Alors que la violence et le harcèlement dans le monde du travail constituent un phénomène massif et en croissance, celui-ci n'est devenu que récemment un sujet de préoccupation des institutions internationales. Rendons-nous compte qu'il n'existait pas, avant cette convention, de définition universellement admise en droit international des notions de violence ou de harcèlement dans le monde du travail, alors qu'environ 16 % des travailleurs déclaraient en 2015 être exposés à des incivilités et à des violences au travail, chiffre s'élevant à 30 % chez les femmes.
L'attitude volontariste de nombreux acteurs pour mettre cette question à l'agenda, notamment celle des organisations syndicales à l'origine des négociations de l'OIT sur cette convention, doit être saluée. Nous nous félicitons également que la France ait été à l'initiative durant ces négociations. À la demande des États membres de l'Union européenne, elle a été la porte-parole de celle-ci et un membre du comité de rédaction des conclusions. Elle a notamment défendu une position de compromis tout au long des travaux de cette organisation que sa structure tripartite rend si spéciale. Cela témoigne de l'engagement incontestable de notre pays sur cette question.
La Convention n° 190 de l'OIT est la première norme internationale sur la question de la violence et du harcèlement au travail.
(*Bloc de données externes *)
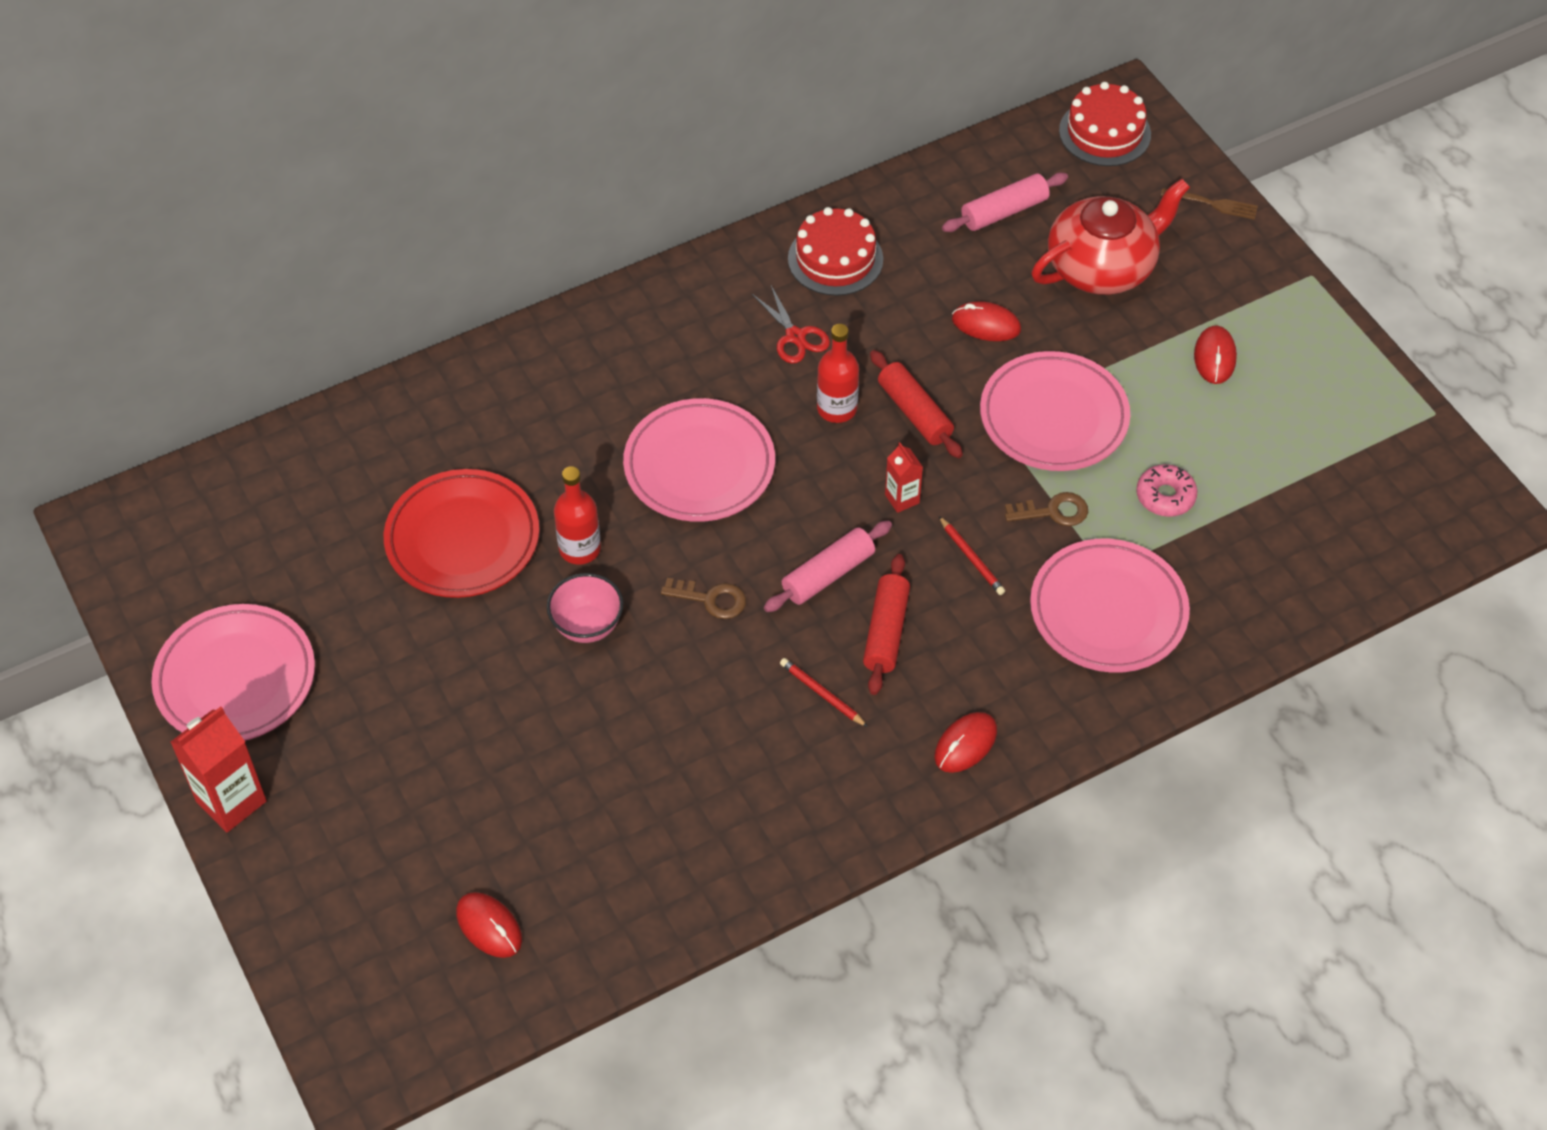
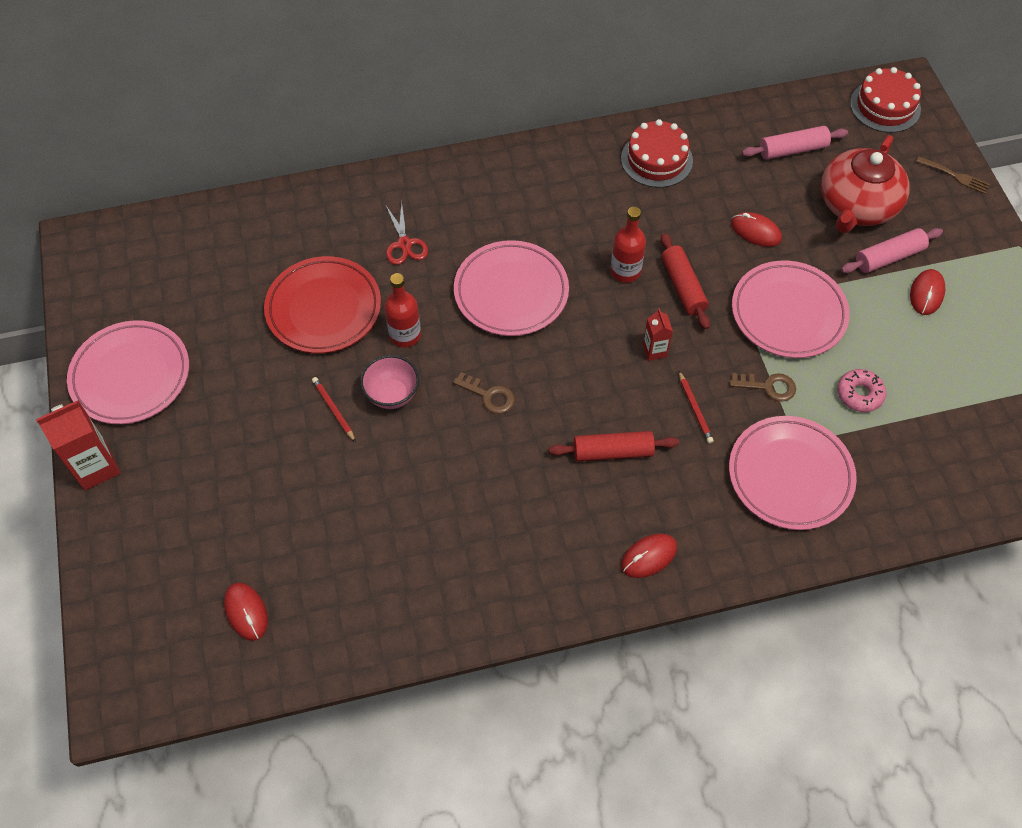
camera: 15 degrees right, 5 degrees up
(795, 336) = (610, 210): red scissors -> red scissors (404, 244)
(822, 694) = (550, 489): red pencil -> red pencil (333, 410)
(828, 574) = (582, 396): pink rolling pin -> pink rolling pin (888, 257)
(886, 631) = (613, 451): red rolling pin -> red rolling pin turned 60 degrees clockwise
(1102, 267) = (856, 206): red teapot -> red teapot turned 135 degrees clockwise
Elle pose un principe, elle définit une méthode fondée sur la concertation de toutes les parties prenantes, elle se donne des obligations de moyens.
Pour lutter contre le phénomène de violence et de harcèlement dans le monde du travail, la convention promeut une réponse globale, qui repose notamment sur la formation des managers à l'accompagnement des victimes, sur la prévention, sur la protection et sur la garantie de moyens de recours et de réparation. Elle appelle par ailleurs à une vigilance renforcée à l'égard des travailleurs les plus exposés à la violence du fait de leur appartenance à certains groupes vulnérables, de leurs conditions de travail ou de leur secteur d'activité. Elle s'applique à tous les travailleurs, qu'ils soient salariés du secteur privé ou public, stagiaires ou bénévoles.
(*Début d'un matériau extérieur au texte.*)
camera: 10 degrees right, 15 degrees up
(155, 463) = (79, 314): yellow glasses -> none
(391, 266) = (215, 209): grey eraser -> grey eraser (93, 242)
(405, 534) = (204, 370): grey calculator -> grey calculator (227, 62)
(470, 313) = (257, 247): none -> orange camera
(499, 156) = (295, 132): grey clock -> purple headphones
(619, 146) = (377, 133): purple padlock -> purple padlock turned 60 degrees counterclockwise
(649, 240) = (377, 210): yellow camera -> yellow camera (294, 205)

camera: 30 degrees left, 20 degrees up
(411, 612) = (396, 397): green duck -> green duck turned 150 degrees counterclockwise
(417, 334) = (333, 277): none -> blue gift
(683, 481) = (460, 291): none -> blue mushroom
Le texte impose par ailleurs aux États d'adopter une approche inclusive, intégrée et tenant compte des considérations de genre, afin de prévenir et d'éliminer la violence et le harcèlement dans le monde du travail. Il pose également une obligation de moyens. Les États devront prendre des mesures visant à garantir des moyens de recours et de réparation, et les employeurs auront également un rôle à jouer en matière de prévention de la violence et du harcèlement. Toutes ces dispositions vont dans le sens d'une responsabilisation de chacun et à tous les niveaux pour lutter contre les violences et le harcèlement au travail.
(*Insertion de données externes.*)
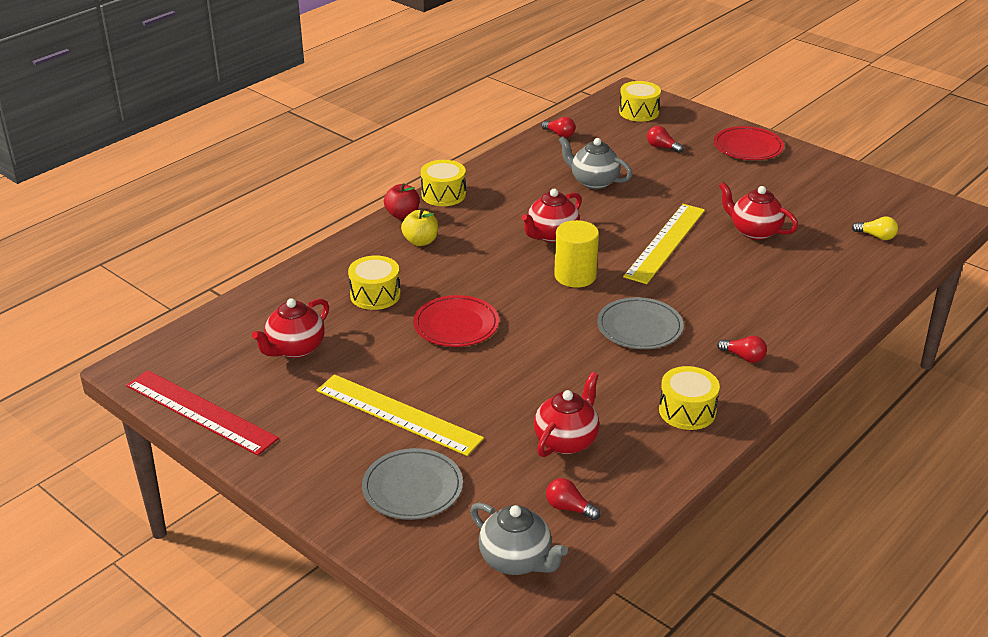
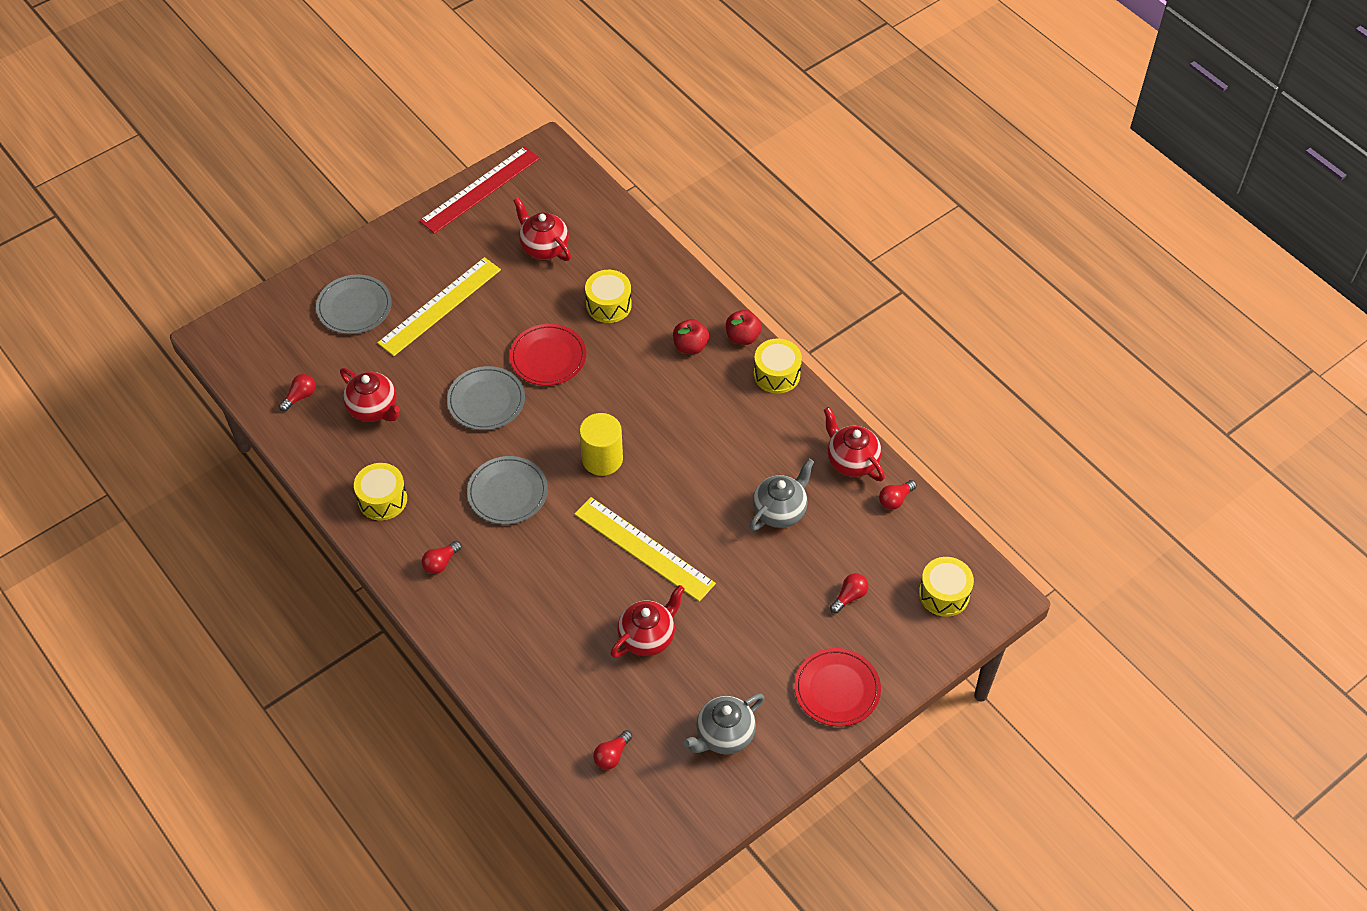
camera: 100 degrees right, 20 degrees up
(420, 241) = (690, 346): yellow apple -> red apple
(516, 560) = (261, 357): grey teapot -> grey teapot (724, 735)
(527, 358) = (486, 401): none -> grey plate
(551, 235) = (679, 453): red teapot -> red teapot (851, 461)
(876, 236) = (612, 755): yellow light bulb -> red light bulb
L'Union européenne aura la charge d'émettre un avis favorable ou défavorable à la ratification de cette convention, mais il est de notre devoir de voter ce projet de loi de ratification. Nous avons en effet l'occasion de donner une première application aux principes défendus lors du Forum génération égalité il y a quelques semaines, et de continuer à tracer des lignes claires dans la lutte contre toutes les formes de violence. La France disposant d'un cadre normatif récemment renforcé par la loi du 5 septembre 2018 pour la liberté de choisir son avenir professionnel, son cadre légal et réglementaire est en adéquation avec les exigences posées par la Convention, ce qui n'exclut naturellement pas la possibilité d'aller plus loin.
Les négociations au sein de l'Organisation internationale du travail ont abouti à un large consensus, plus des deux tiers des suffrages exprimés ayant approuvé la Convention et la recommandation, ce qui est suffisamment rare pour être souligné. Nous espérons que le même consensus se retrouvera dans le vote de notre assemblée. Le groupe Mouvement démocrate (MODEM) et démocrates apparentés y contribuera naturellement.